Marie-France Morin, she who builds bridges to improve children’s literacy

Professor Marie-France Morin, winner of the Acfas Adrien-Pouliot award for scientific cooperation with France
Professor Marie-France Morin, winner of the Acfas Adrien-Pouliot award for scientific cooperation with France
Photo: Michel Caron – UdeS

More than a passion, advancing knowledge about teaching children to read and write is a true calling for Professor Marie-France Morin. She was so invested in this mission that she brought along dozens of researchers from France and Quebec. The goal: to improve children’s literacy, a skill that supports all others, throughout life.

Professor Morin has built bridges between France and Quebec, where innovation, knowledge, promising interventions for schools and important insights for policy makers circulate. Her work is so solid and useful that she has just been awarded the Acfas Adrien-Pouliot prize for scientific cooperation with France.

Professor Morin’s interest in collaborative research was evident when she took up her position at the University of Sherbrooke in 2002. In 2008, she became Chair of Research in Learning to Read, Speak, and Write in Young Children until 2019.

According to his peers, his work contributes more than any other to the vitality of research and educational practices related to learning to read and write in Quebec and France.

An exceptionally brilliant career, unfailing commitment, relevant and powerful contributions to research, strict judgement.
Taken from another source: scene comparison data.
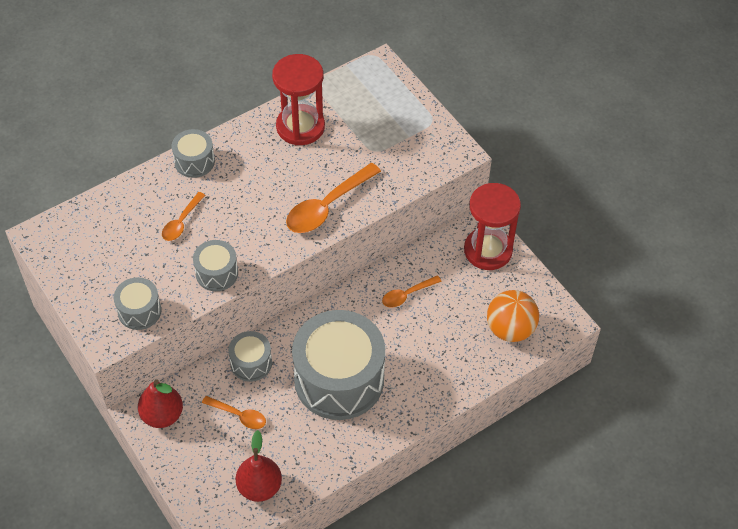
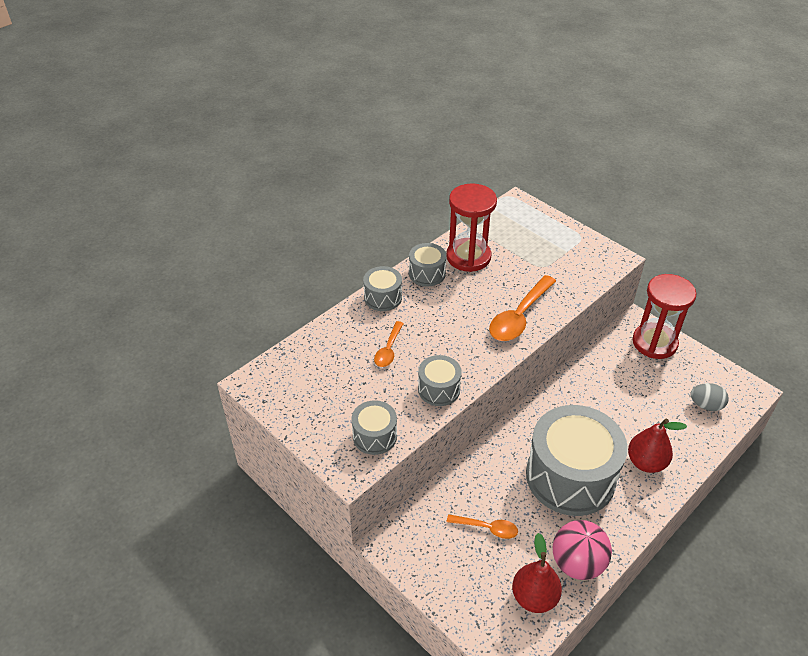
camera: 10 degrees left, 10 degrees down
(162, 415) = (410, 541): red pear -> red pear (646, 462)
(251, 363) = (480, 475): grey drum -> grey drum (427, 273)
(312, 463) = (577, 563): none -> pink ball
(407, 295) = (601, 391): orange spoon -> none
(510, 329) = (706, 405): orange ball -> grey egg

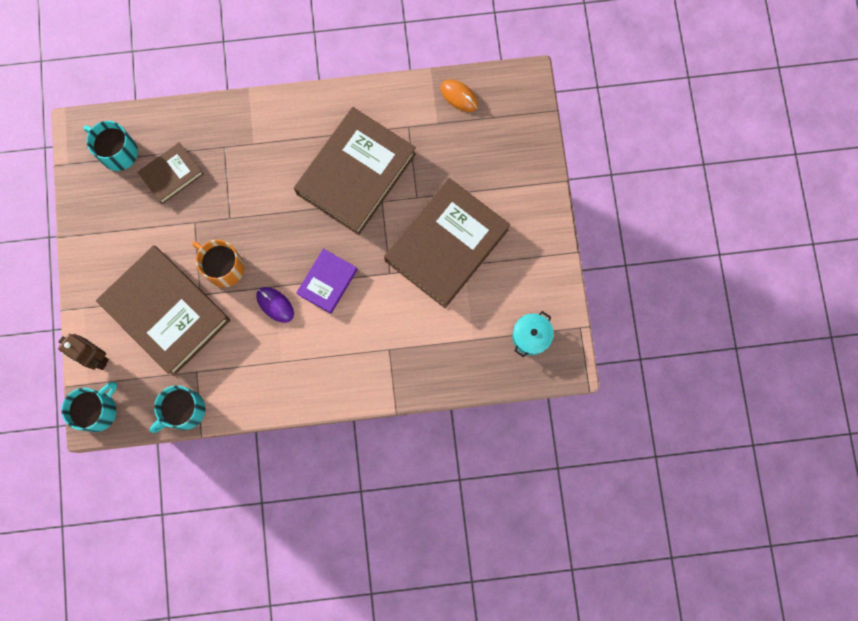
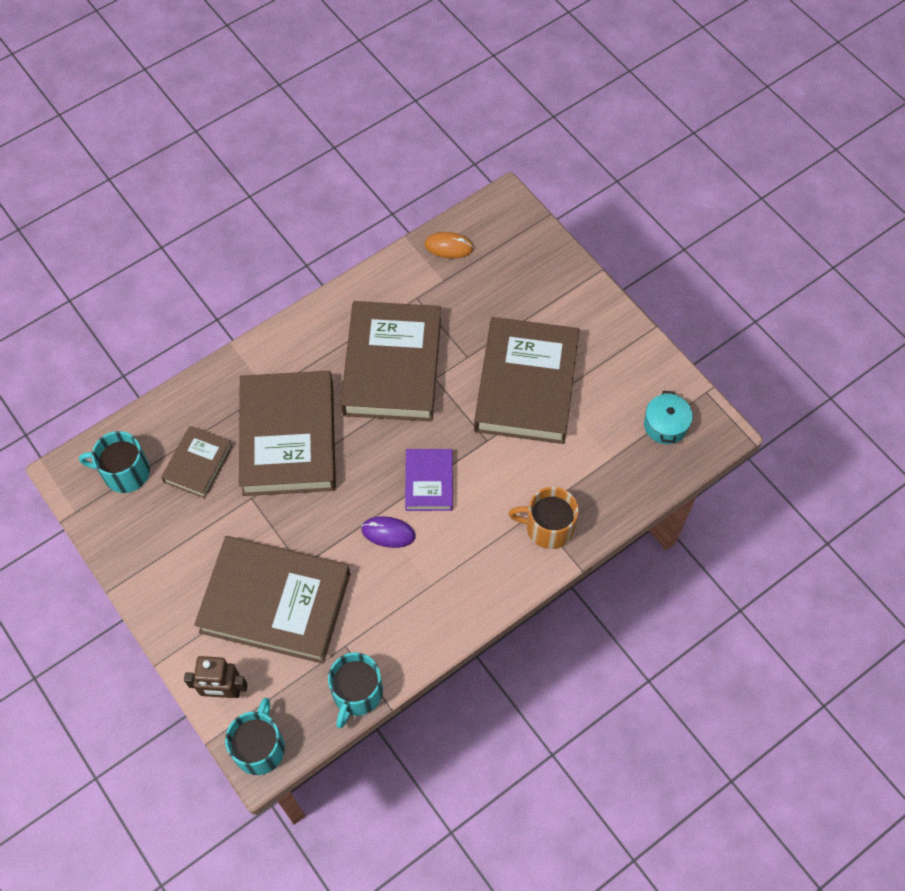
camera: 30 degrees left, 15 degrees down
(223, 267) = (310, 525): orange mug -> orange mug (548, 527)
(247, 190) = (288, 438): none -> brown book

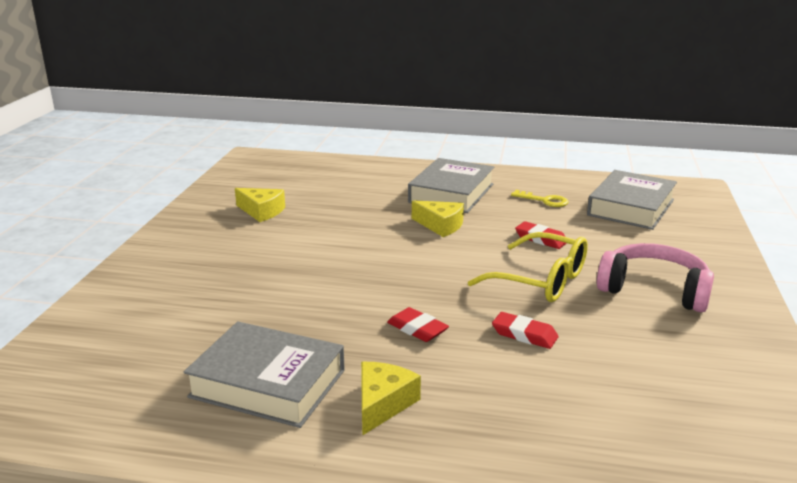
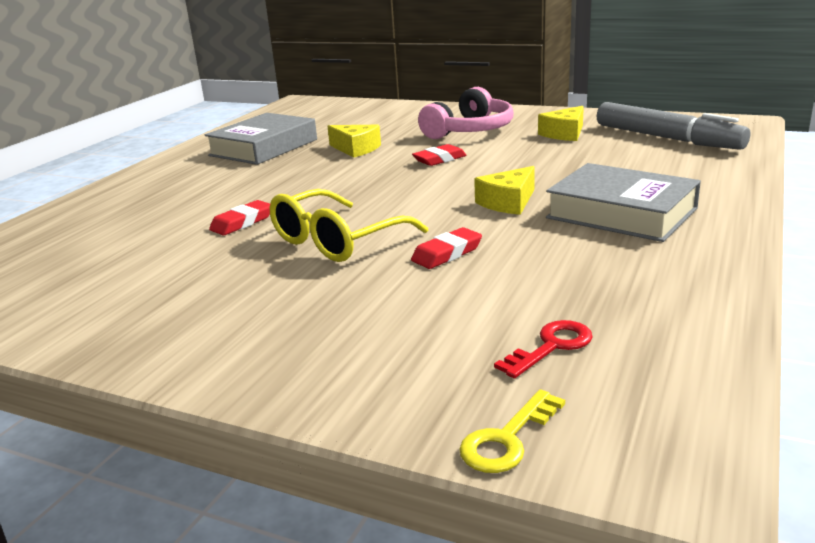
camera: 105 degrees right, 0 degrees up
(287, 178) = (667, 138): none -> grey marker
(382, 404) = (206, 174): yellow cheese -> yellow cheese (356, 149)
(417, 329) = (290, 185): red eraser -> red eraser (439, 159)
(544, 200) = (590, 273): yellow key -> yellow key (507, 439)
(630, 207) = (551, 346): grey book -> red key
(654, 290) = (264, 303): pink headphones -> pink headphones (470, 130)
This is what we hear about Professor Marie-France Morin.

For her colleague, Professor Geneviève Paquette, it is no coincidence that Marie-France Morin dedicated her work to children’s literacy.

Children’s adaptation and fulfillment during development is related, among other things, to their abilities to understand the world around them and to communicate their ideas. These abilities are nurtured by reading and writing. In this context, reading and writing are important skills, especially for young children, because we know that these skills support their academic success, their socialization and ultimately their integration into the community and the world of work.

Professor Geneviève Paquette, Scientific Director of the Research and Intervention Group for Social Adjustments in Childhood

Professor Marie-France Morin is today a key reference in the entire French-speaking world. His experience is impressive. Of the 111 scientific texts published, accepted or in the press that includes (articles, book chapters, book editions, of which 69 appeared in peer-reviewed journals), more than 40% were created with scientists from France.

An invaluable work for the education sector

In addition to her scientific publications and numerous presentations at conferences, Professor Morin published 35 articles in professional journals and led a number of training and support activities. His achievements have indeed had a significant impact on practice in the education sector in France and Quebec as they materialize in tools for teachers’ practice.

Above all, his undisputed leadership makes an outstanding contribution to the advancement of knowledge and practice around the crucial issue of learning to read and write among children.

During the last 20 years, Professor Morin has established a solid and permanent network of cooperation with France that brings together more than 20 experts from 10 French universities. She directs the scientific and educational activities of this network, which works with several professional audiences, training them in the most up-to-date practices to be applied to promote students’ learning to read, write and spell.

Professor Morin is also the initiator of ingenious and interdisciplinary research projects, as demonstrated by Professor Geneviève Paquette. “Based on the scientific disciplines of education and humanities, one of the most innovative projects mobilized an interdisciplinary team (in education, psychology, mathematics, informatics and engineering) to adapt and create mobile device technologies that allow the collection of original data from young students learning to write in schools in Quebec and France. »

The scientific impact of this project is inestimable because it enabled, among other things, to push the limits of measuring the writing gesture in children, and thus a better understanding of how children write and learn to write.

Professor Geneviève Paquette, Scientific Director of the Research and Intervention Group for Social Adjustments in Childhood

A bias for the next generation

All this notoriety in no way prevents Professor Morin from showing an exemplary commitment to the next generation of scientists, whom she includes in her projects and whose contributions are fully highlighted when it comes time to publish the results of her studies.

Almost half of his publications were published with students under his guidance, often in collaboration with France, or even in the joint supervision of dissertations. Professor Morin also regularly acts as an external examiner on panels for doctoral theses or research dissertations at French universities (11 theses panels between 2004 and 2022 and 2 dissertation panels).

For students under his supervision, these experiences of collaboration with French researchers enable them to acquire research skills in an international context, in addition to serving as a springboard to launch their scientific careers.

THE Acfas Adrien-Pouliot award for scientific cooperation with France was created in 2000 in honor of Adrien Pouliot, mathematician, former president of Acfas and winner of numerous French awards. It is awarded to a researcher to highlight the excellence and impact of their work and activities carried out in collaboration with France. This award is sponsored by the Consulate General of France in Quebec and the Ministry of International Relations and La Francophonie.

Before Professor Marie-France Morin, four professors from the University of Sherbrooke received this award: Professor of Civil Engineering Patrick Paultre in 2006, Professor of Photophysics Pierre Harvey in 2008 and Professor Louis Taillefer in 2018.